Le Mondial de la Bière n’est pourtant pas né chez nous. C’est à Montréal, en 1994, que Jeannine Marois en organise la première édition pour rassembler les plus fins brasseurs du Québec. L’événement s’étoffe rapidement et intègre un cycle de conférences, une école de biérologie et un concours issu d’une dégustation à l’aveugle. Rapatrié en France, et surtout vingt-cinq ans plus tard, le festival a perdu ce petit côté « expert » dans le voyage. Et pour cause : de plus en plus de monde s’intéresse désormais à la bière. Le liquide jouit d’une curiosité jamais égalée par le passé. La bière est populaire, et dans le bon sens du terme.

 

À l’entrée du Mondial, on vous remet un verre, un vrai.
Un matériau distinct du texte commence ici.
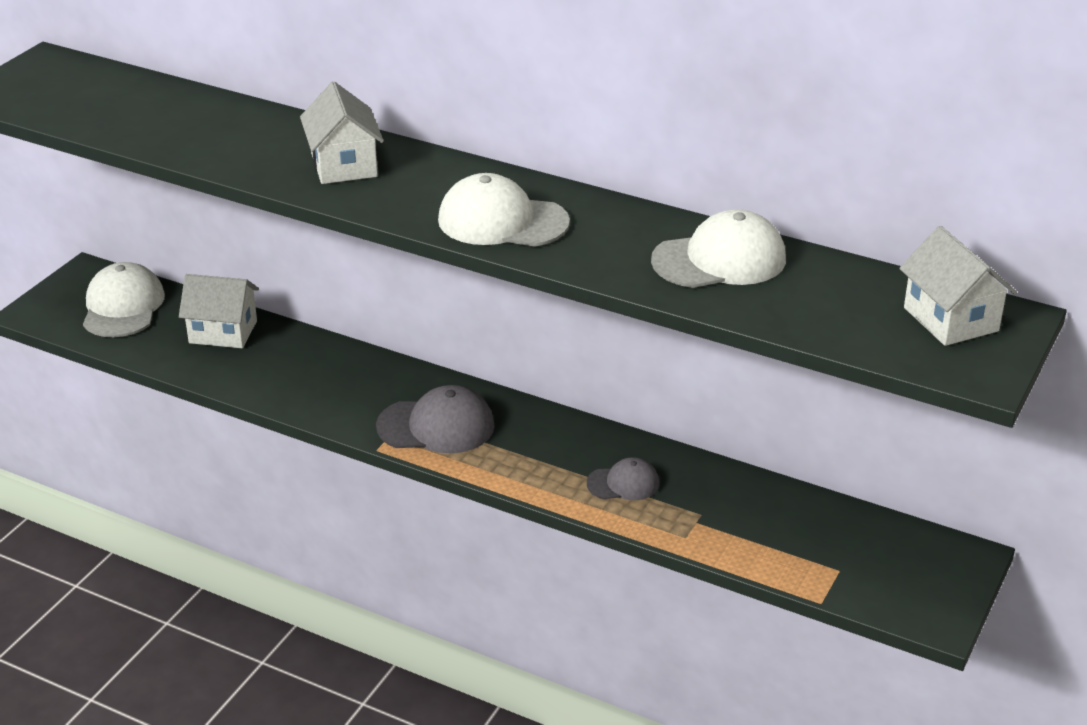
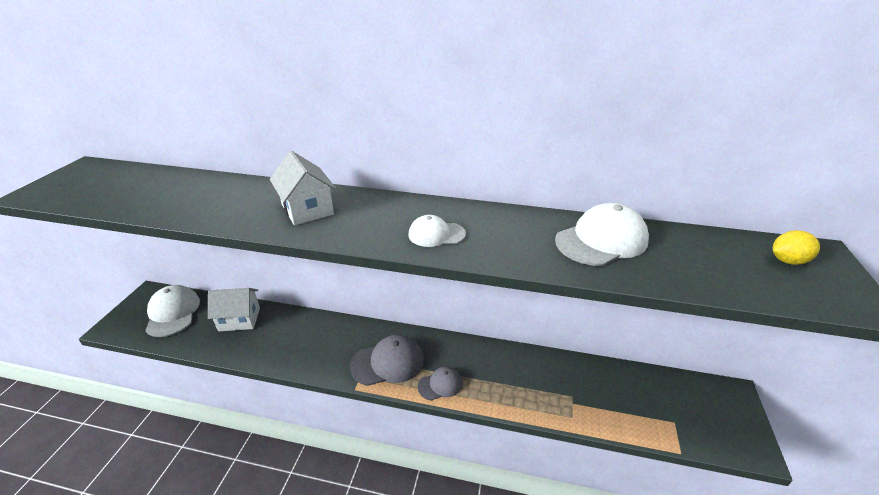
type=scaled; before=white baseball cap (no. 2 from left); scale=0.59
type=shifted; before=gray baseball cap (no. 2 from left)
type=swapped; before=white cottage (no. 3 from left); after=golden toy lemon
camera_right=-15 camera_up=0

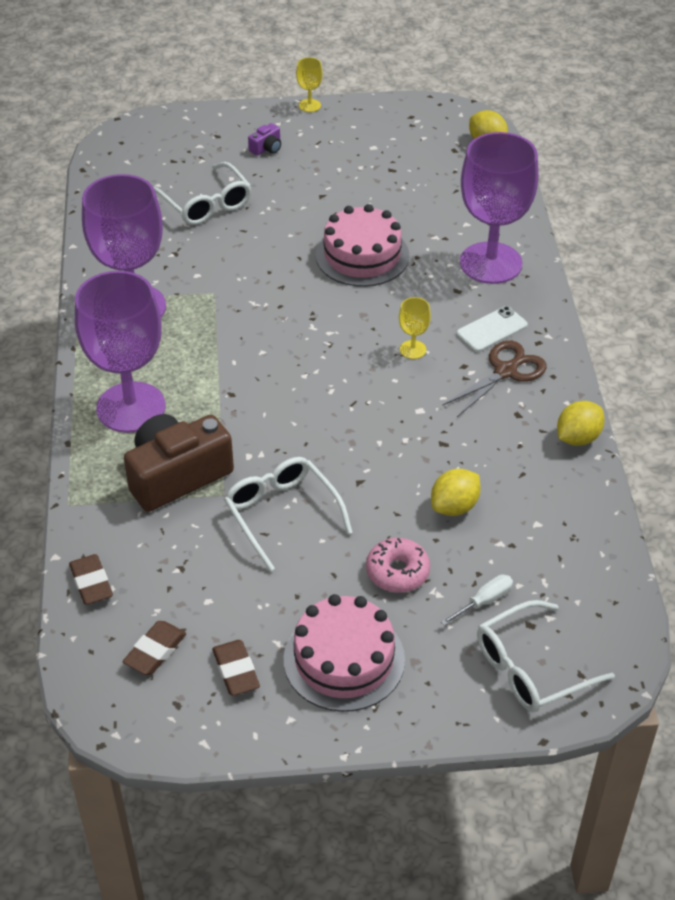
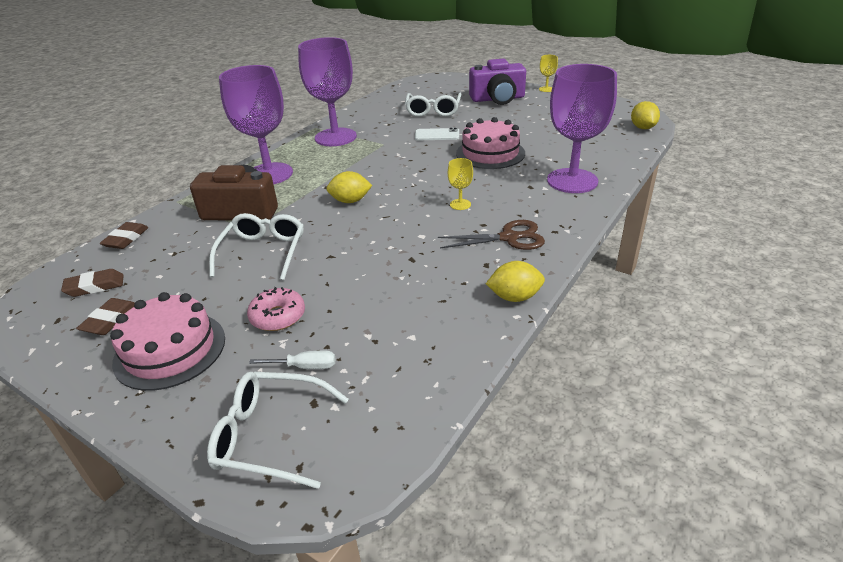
type=scaled; before=violet compact camera; scale=2.42
type=shifted; before=golden toy lemon (no. 1 from left)
type=shifted; before=white phone
camera_right=40 camera_up=-10

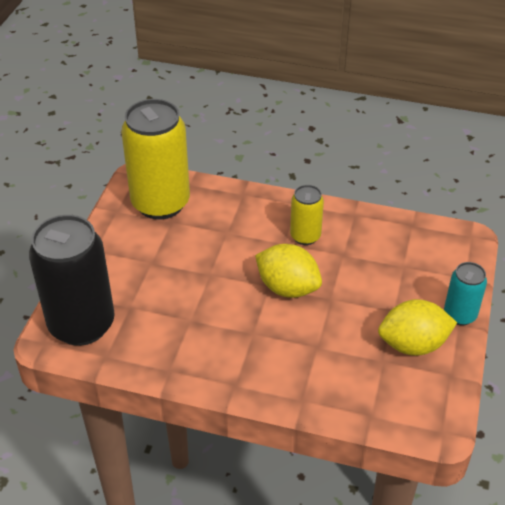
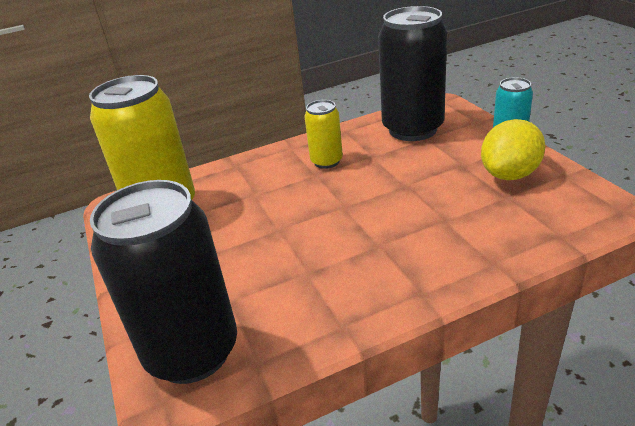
type=gone; before=golden toy lemon (no. 1 from left)
type=new; after=black soda can (no. 2 from left)
camera_right=-35 camera_up=-10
Ce n’est pas un de ces gobelets en plastique et c’est suffisamment rare pour qu’on le remarque. À l’intérieur, des stands de street food parrainés par des chefs amis d’Omnivore. Et, surtout, une soixantaine de brasseurs dont un tiers d’internationaux qui font déguster leur production. Avec toujours ce souci de raconter, d’expliquer et de s’adapter.

 

Au-delà de la mousse

Le Mondial de la Bière, ce n’est d’ailleurs pas que de la bière artisanale. On trouve d’autres acteurs parmi les exposants. Anthony est l’un deux. Fin 2018, il décide de restaurer un Combi Volkswagen et y installe six tireuses à bières. Depuis, il propose son Combi à la location. Histoire de patienter avant la prochaine édition, annoncée pour l’été 2020.